Die Metaller haben ihre Schlacht geschlagen. Für Hiesingers Großaktionär, den schwedischen Investor Cevian, beginnt der Kampf aber jetzt erst so richtig. Die Fusion mit Tata reicht den Schweden nicht. Wunschtraum von Cevian war eine Abspaltung des Stahls, über einen Börsengang. Das hätte Cash in die Kasse gebracht und Geld für Investitionen. Thyssenkrupp sei immer noch ein Konglomerat. Zu schwerfällig, zu wenig profitabel, kritisiert Cevian jetzt. „Hätte Thyssenkrupp seine eigenen Margenziele erreicht, wäre die Aktie 50 Euro wert, doppelt so viel wie heute“, sagt Cevian-Boss Lars Förberg. Hiesinger solle weitere Konzernteile in Gemeinschaftsunternehmen einbringen oder über die Börse verkaufen. Bis das passiert, wird Cevian weiter Druck machen. Potenzielle Verbündete ließen sich finden, unter anderen Aktivisten.

Aktivisten. So nennen sie an der Börse Großinvestoren, die mehr tun, als nur Aktien zu kaufen und darauf zu hoffen, dass sich der Kurs gut entwickelt. Der Hedgefonds Elliott aus den USA etwa tut so etwas. TCI aus London. Oder AOC aus Deutschland. Sie organisieren Kampagnen gegen Unternehmen, die aus ihrer Sicht schlecht gemanagt werden. Fordern Aufspaltungen, drängen auf höhere Dividenden und Aktienrückkäufe, wollen Manager feuern und Fusionen kippen. Vorstände kostet das Geld, Zeit und Nerven. Deshalb machen sie Front gegen Aktivisten. Nur auf den schnellen Euro oder Dollar seien die aus. Geschäftsmodell: Aktien kaufen, Lärm machen, Anleger locken – dann schnell wieder verkaufen. Kurzfristige Kursgewinne gehen auf Kosten des langfristigen Unternehmenswerts, sagen die Kritiker. Aktivisten aber sehen sich als Schutzengel der Kleinaktionäre.

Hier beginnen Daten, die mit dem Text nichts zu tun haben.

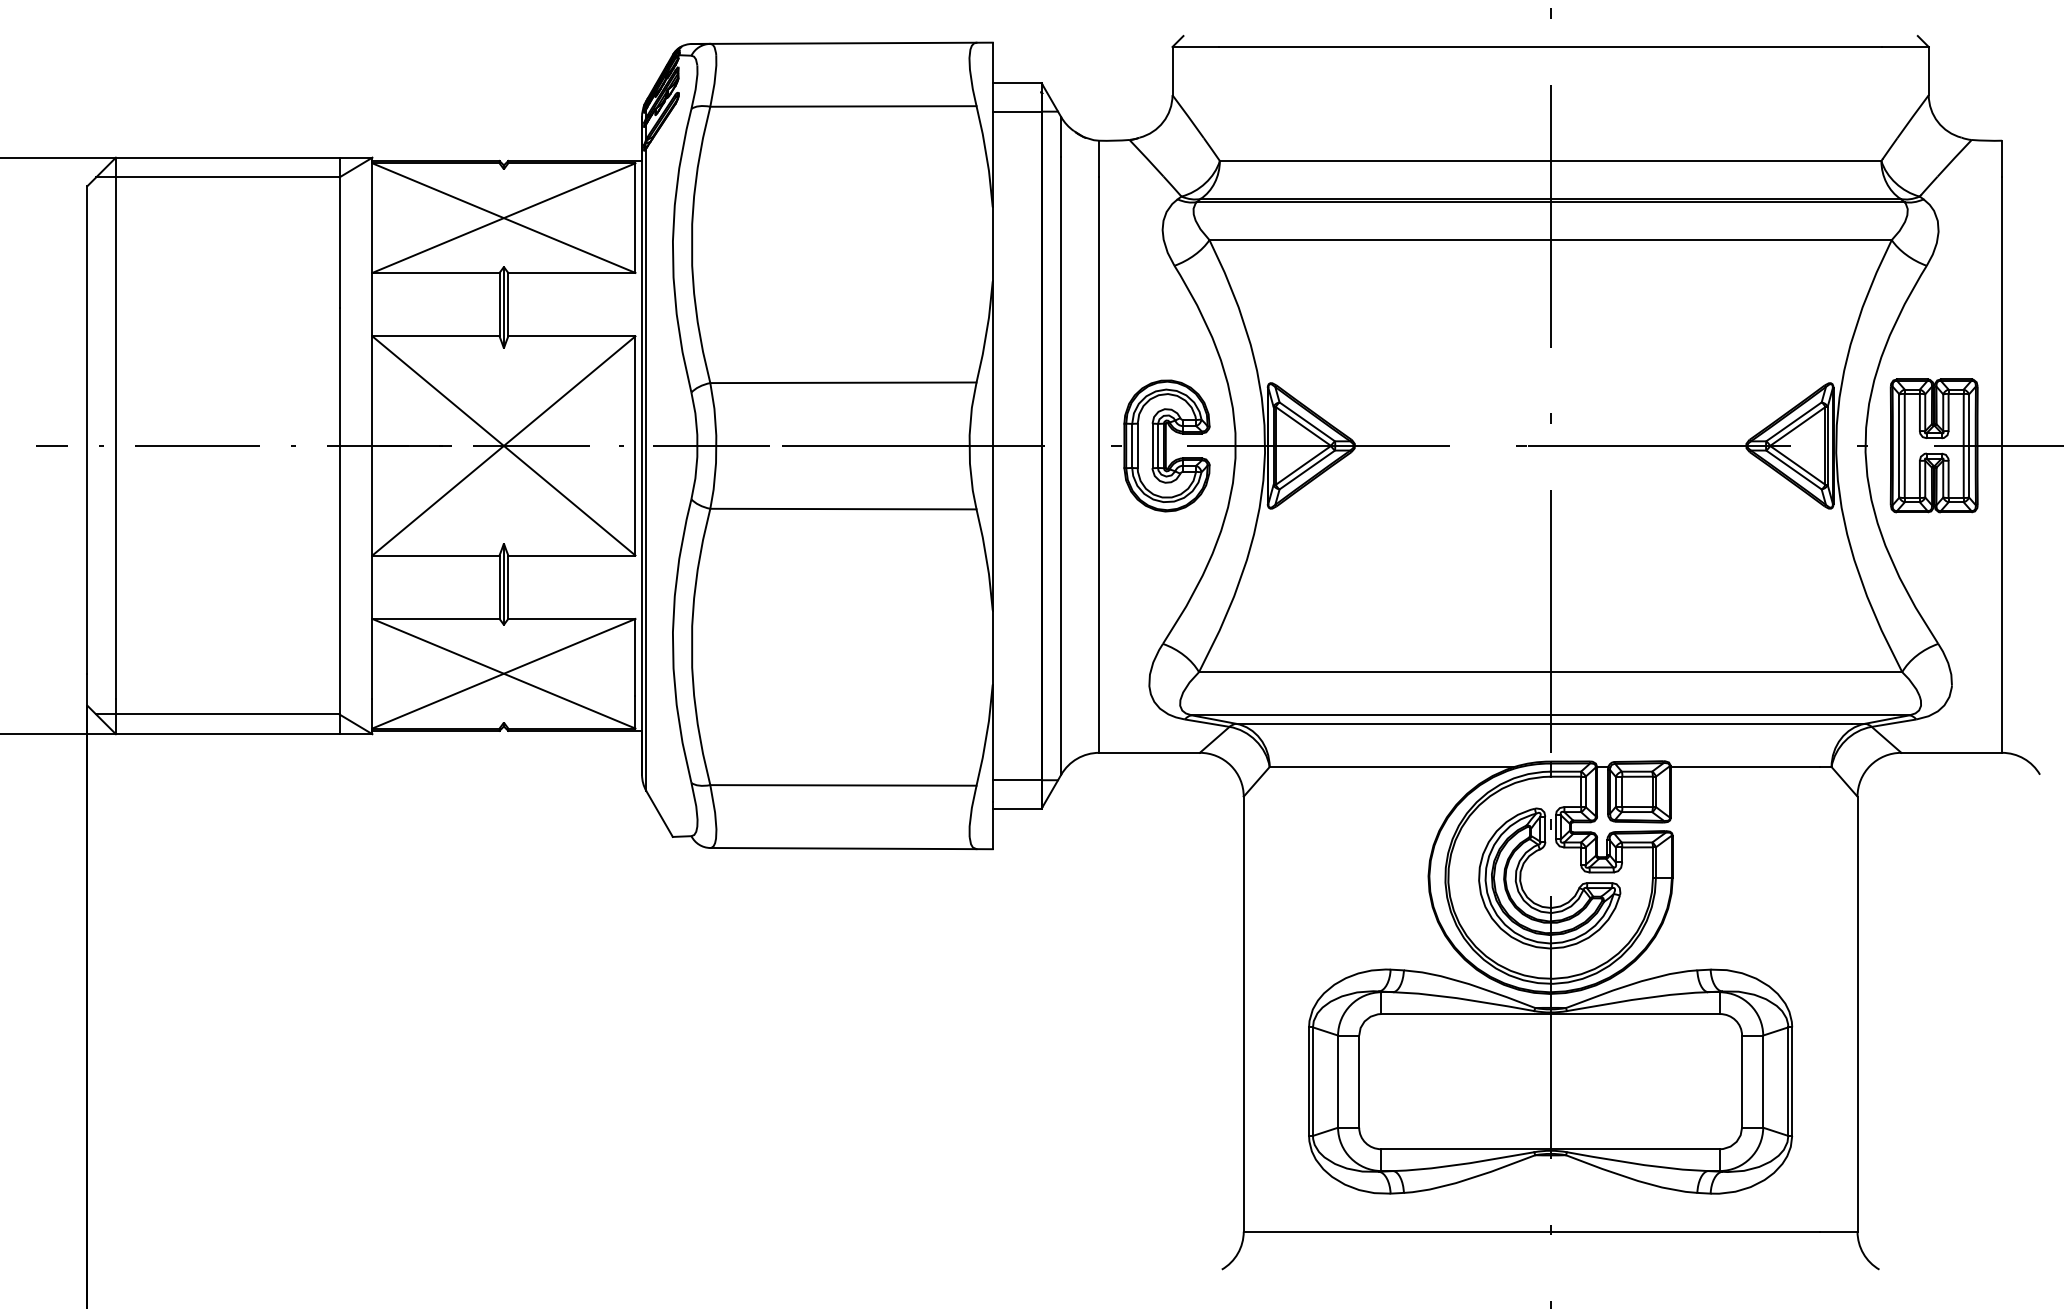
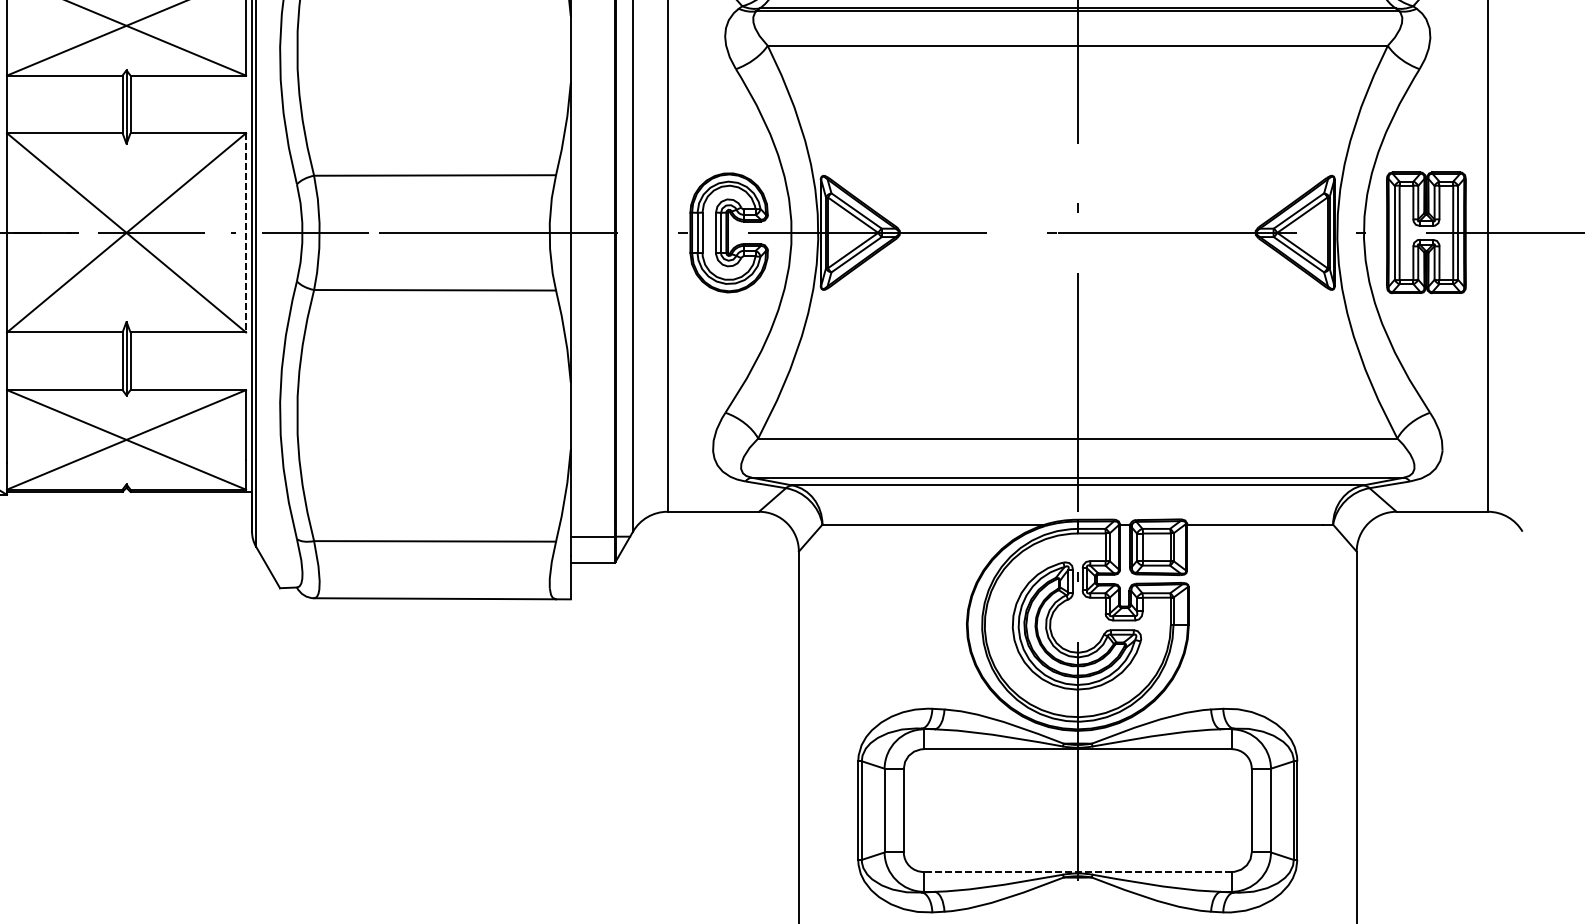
line: (635, 445) -> (246, 232), solid -> dashed
line: (1550, 1149) -> (1077, 872), solid -> dashed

Zeit also, sich hier einer Antwort zu nähern: Was bringen die spektakulären, von Aktivisten angezettelten Börsenschlachten wirklich? Sind sie nützlich oder schädlich, für Unternehmen und Anleger?

Cevian gegen Thyssenkrupp: Versöhnen statt spalten

18 Prozent hält Cevian an Thyssenkrupp. Geht es nach Hiesinger, haben die Schweden nicht mehr zu melden als andere Anteilseigner: „Wir führen mit allen Aktionären einen konstruktiven Dialog.“ Zu mehr als dieser kühlen Aussage auf der Hauptversammlung vor zwei Wochen lässt sich der Thyssenkrupp-Chef denn auch nicht hinreißen. Seit über fünf Jahren drängen die Schweden schon auf Veränderung.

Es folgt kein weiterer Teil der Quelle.